Intelligent, mitreißend, berührend und erschreckend - definitiv kein Kinderbuch
Das weiße HerzTrotz dass ich von Lukas Hainers Auftaktband "Das dunkle Herz" aufgrund von riesiger Potentialverschwendung nicht wirklich begeistert war, stand es für mich außer Frage, dass ich wissen musste, wie diese ...
Trotz dass ich von Lukas Hainers Auftaktband "Das dunkle Herz" aufgrund von riesiger Potentialverschwendung nicht wirklich begeistert war, stand es für mich außer Frage, dass ich wissen musste, wie diese Geschichte gelöst wird. Und seit ich "Das weiße Herz" begonnen habe, klopfe ich mir selbst für diese Entscheidung auf die Schulter. Denn dieser Finalband zerrt alles, was Band 1 verpasst und ignoriert hat, ans Licht und komplettiert die Geschichte zu einem mehrdimensionalen, komplexen Epos. Ich bin absolut begeistert!!!

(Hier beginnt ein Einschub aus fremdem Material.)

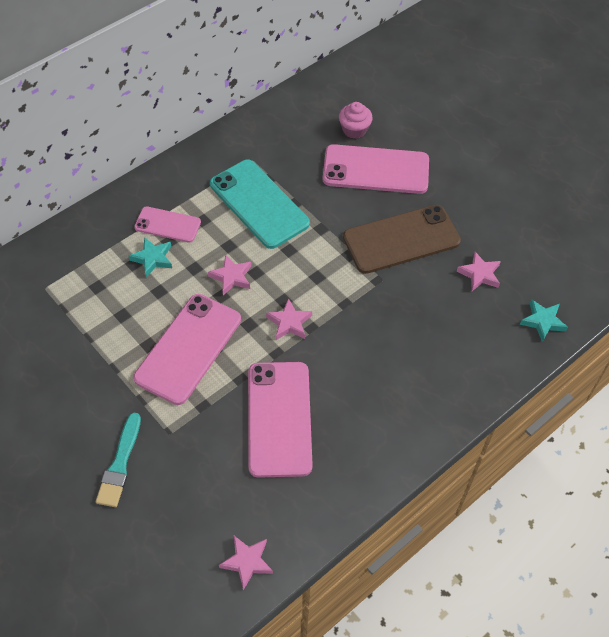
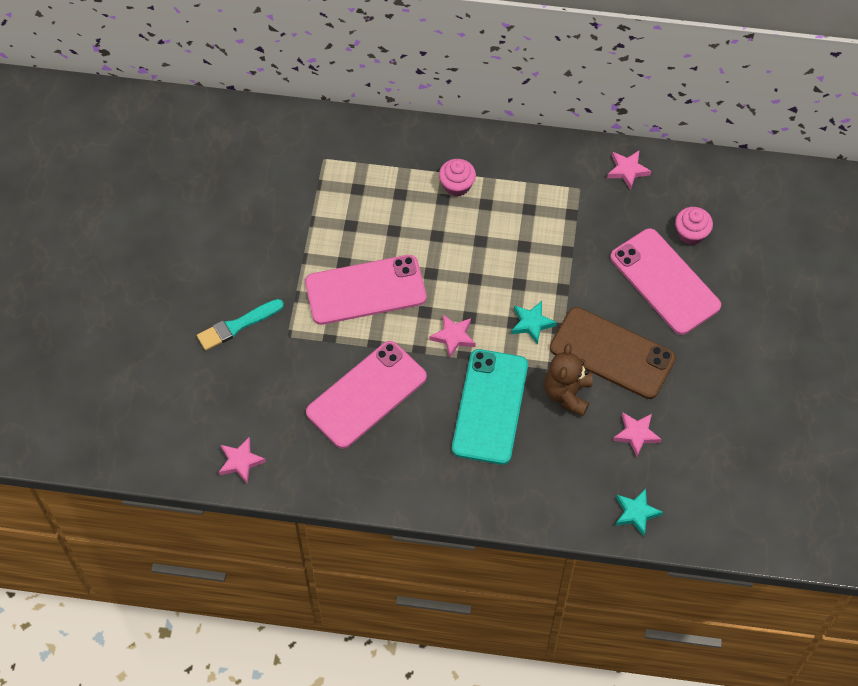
camera: 50 degrees right, 5 degrees up
(152, 258) = (417, 202): turquoise star -> turquoise star (531, 323)
(167, 225) = (457, 185): pink phone -> pink cupcake
(231, 277) = (454, 266): pink star -> pink star (627, 170)
(259, 204) = (541, 228): turquoise phone -> turquoise phone (490, 407)
(407, 289) = (567, 394): none -> brown teddy bear

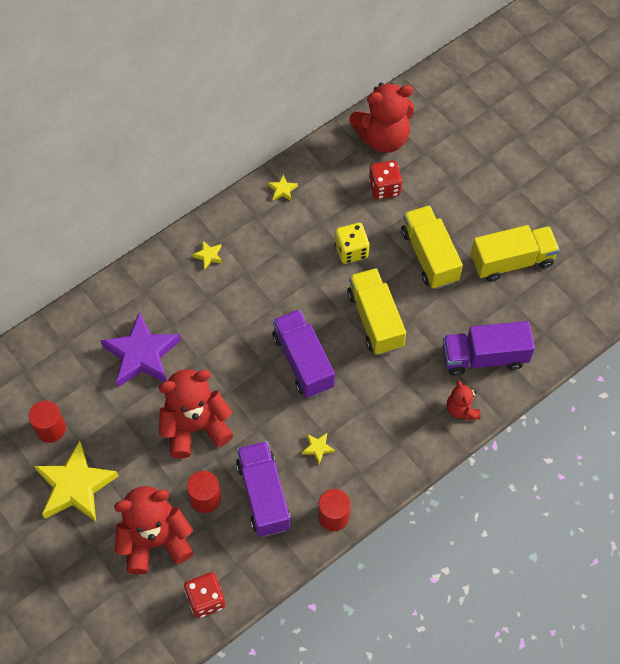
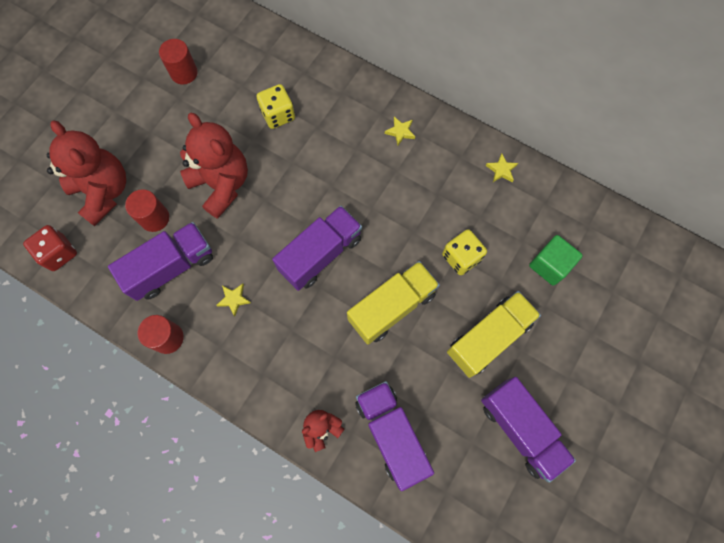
camera: 70 degrees right, 10 degrees up
(75, 486) = (137, 111): yellow star -> none
(142, 354) = (278, 115): purple star -> yellow dice
(383, 138) = (609, 244): red teddy bear -> none
(384, 188) = (549, 265): red dice -> green cube
(512, 261) = (520, 429): yellow truck -> purple truck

"Ihr könnt es nicht besiegen..."
Doch beginnen wir wie immer mit dem Cover, welches in Anlehnung an Band 1 gestaltet ist und eine Art Negativ dazu ergibt. Wo der Hintergrund zuvor ein verwaschenes Weiß-Grau war, bildet jetzt ein düsteres, unruhiges Blau mit schwarzen Einsprengseln den Kontrast zu dem weißen, dynamischen Fleck im Zentrum des Bildes und den ebenfalls weißen Bäumen und Vögeln. Auch die Farben von Titel und sonstiger Schrift sind gerade vertauscht - so stellen nun der Autorenname, das Verlagszeichen und das Lesebändchen den Bezugspunkt zum blassen Bronzeton der Leselaschen dar. Zusammen mit den verwaschenen Cover-Motiven, die die Innenseiten der Buchdeckel zieren und den schwarzen Flecken, die den Hintergrund für die jeweilige Kapitelüberschrift bilden, ergibt sich so ein geheimnisvolles und stimmiges Gesamtbild.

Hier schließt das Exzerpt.